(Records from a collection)

○ ○ ○ ○

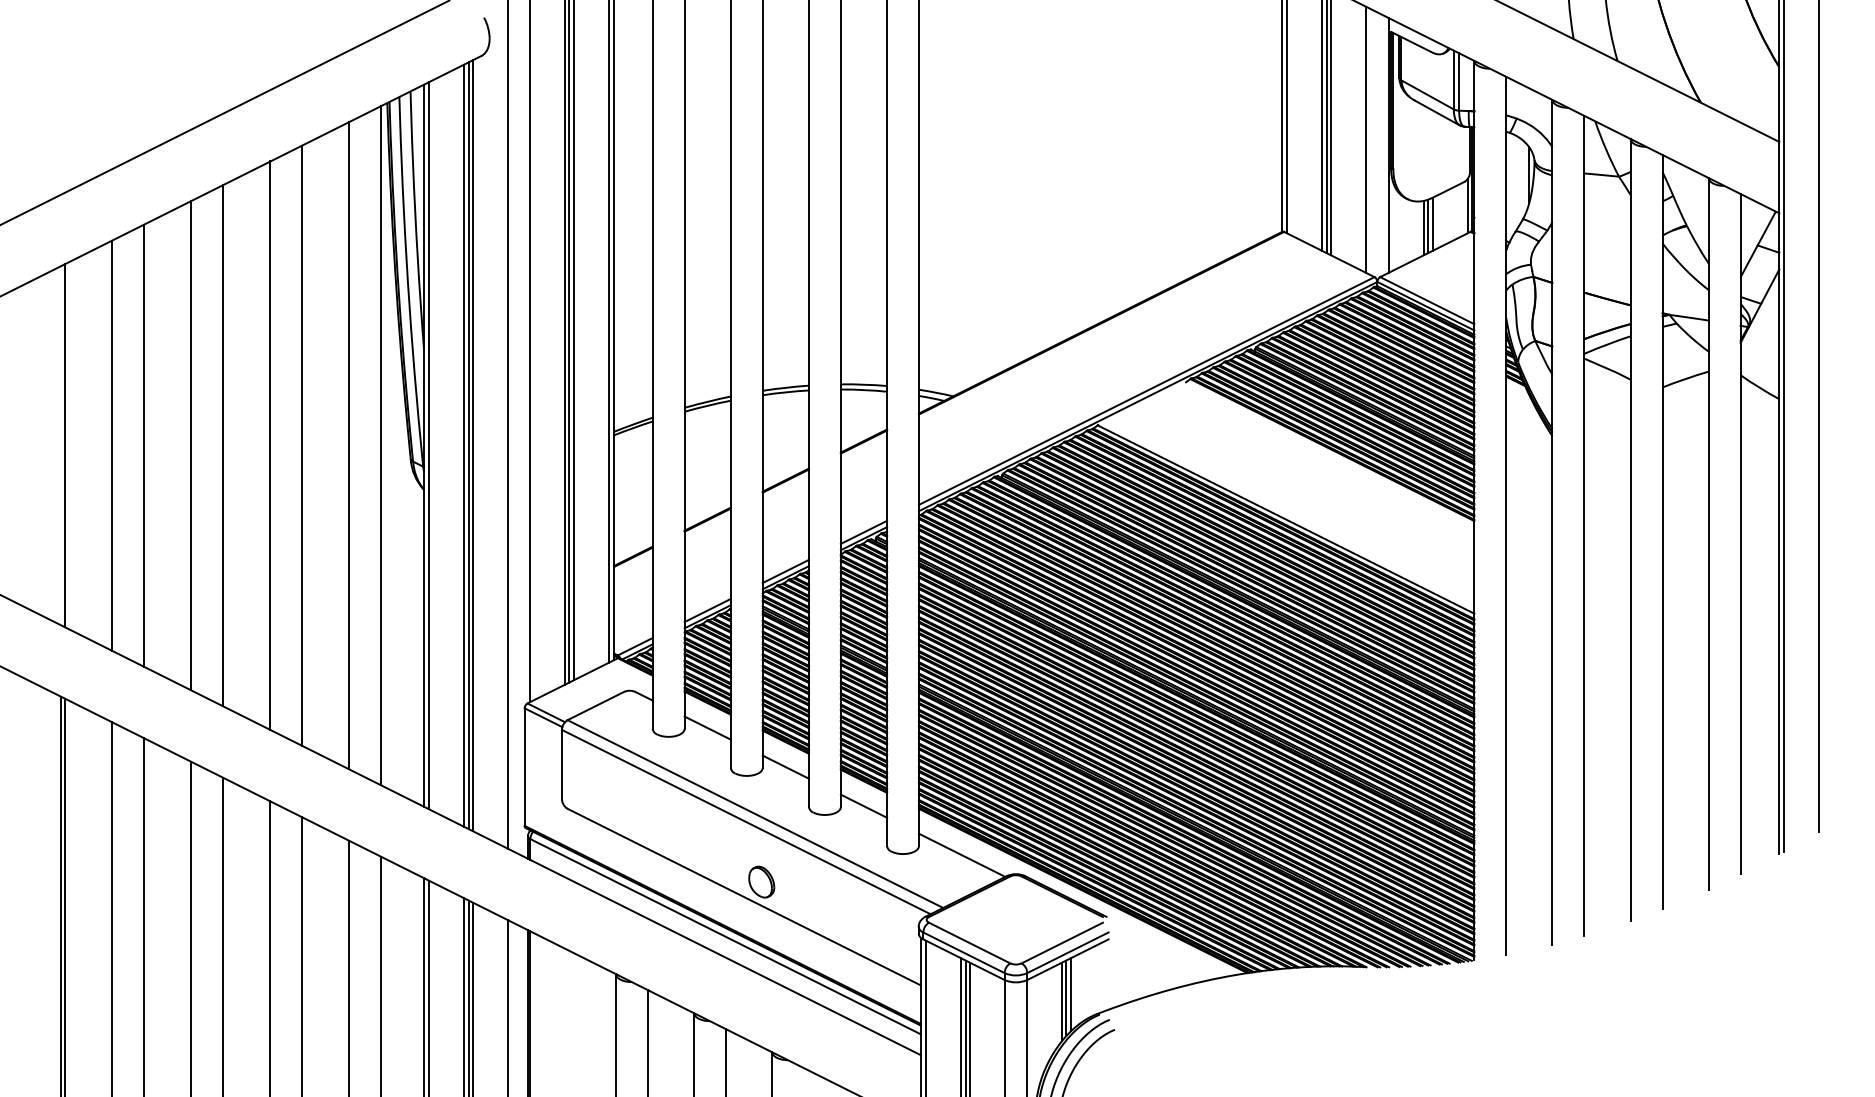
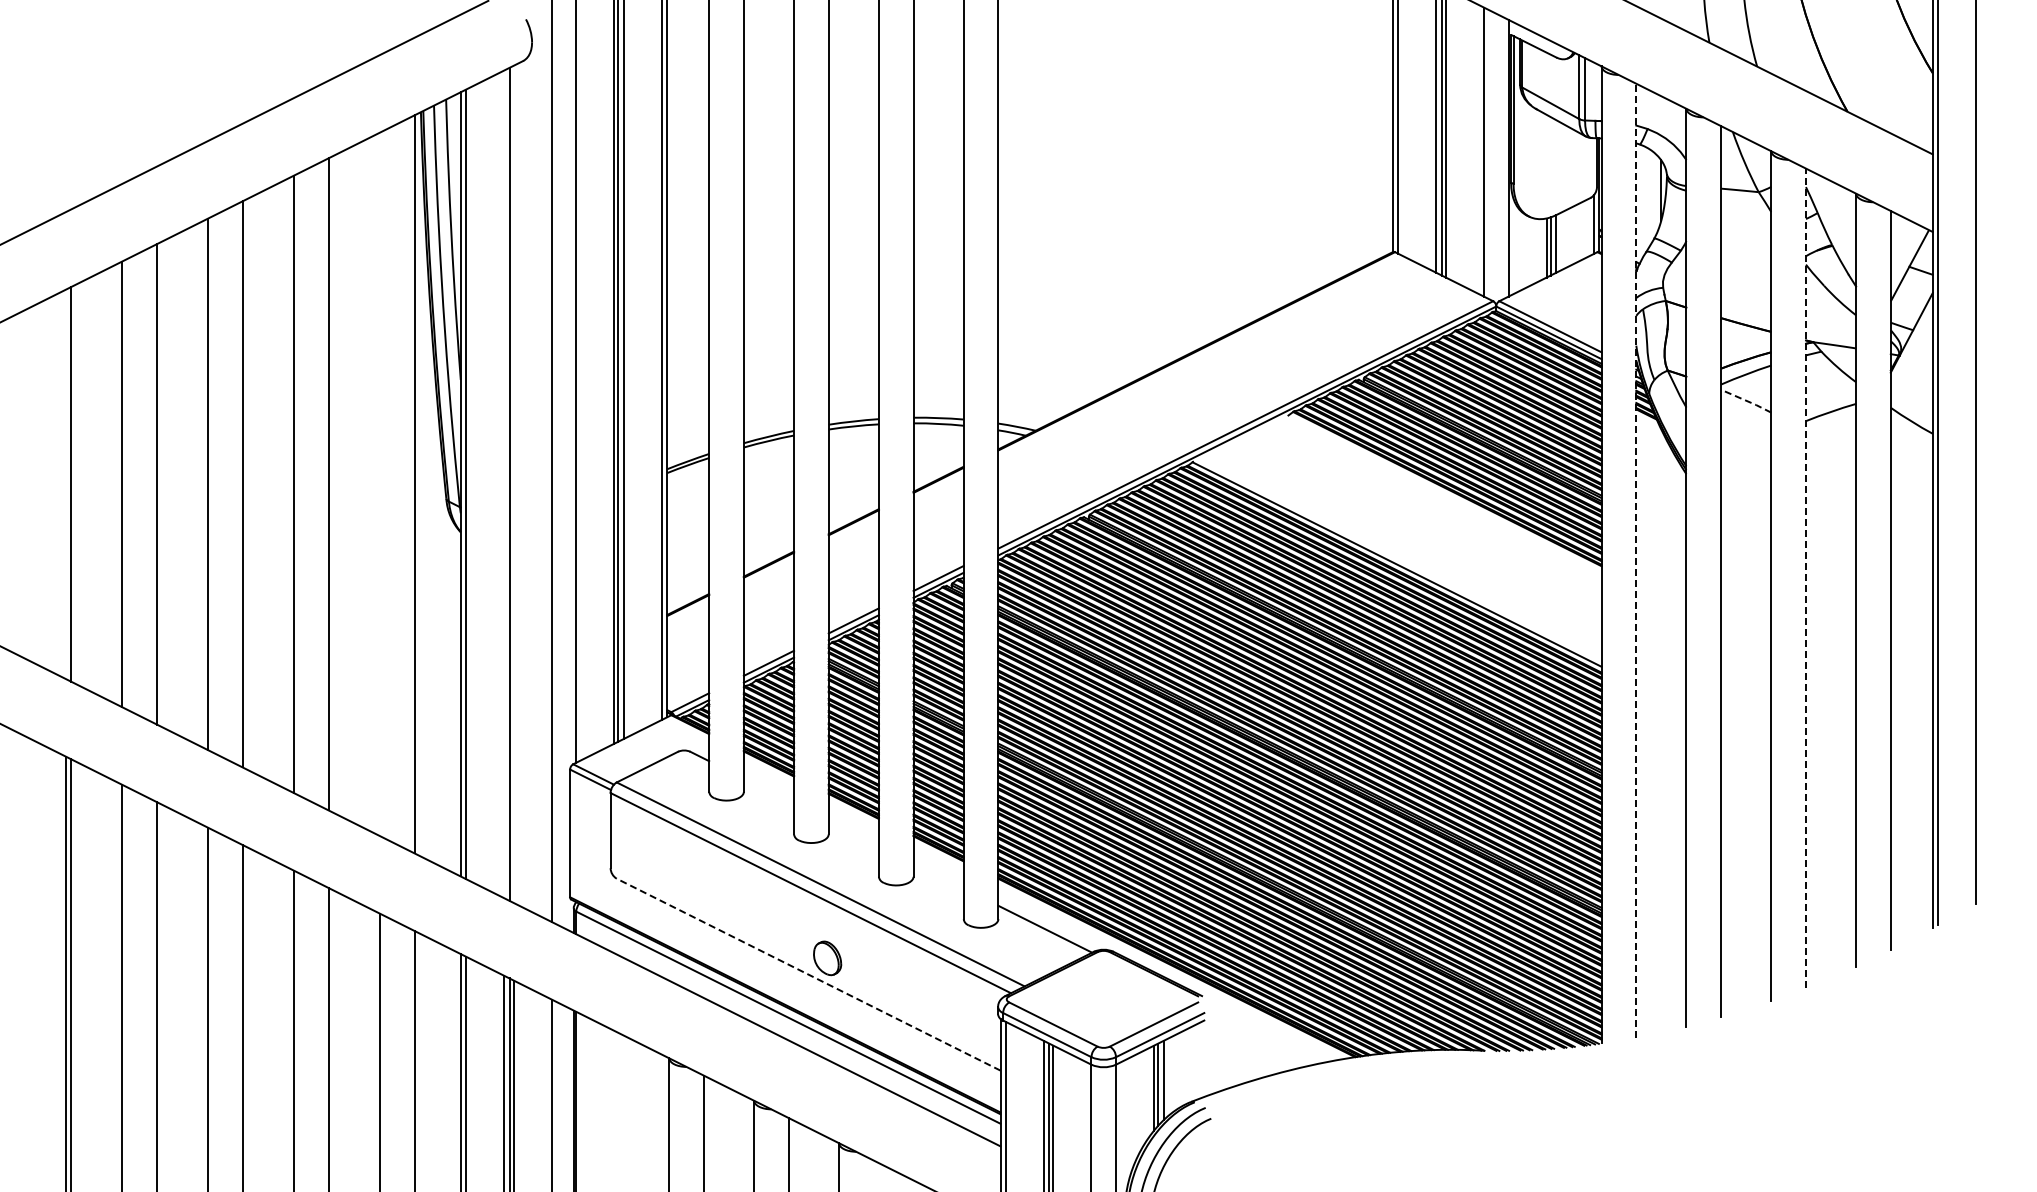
line: (1607, 368) -> (1746, 400), solid -> dashed
line: (472, 444) -> (513, 483), removed
line: (349, 445) -> (379, 484), removed
line: (463, 445) -> (503, 484), removed
line: (1506, 515) -> (1636, 560), solid -> dashed
line: (1662, 532) -> (1805, 578), solid -> dashed
line: (707, 727) -> (768, 790), removed
line: (785, 767) -> (853, 833), removed
line: (863, 805) -> (938, 875), removed
line: (744, 896) -> (808, 974), solid -> dashed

○ ○ ○ ○

WORK TASK:
When you have gone through the records above, say how many lines include the word "removed", and write nothing besides that number.

EXERCISE OUTPUT:
6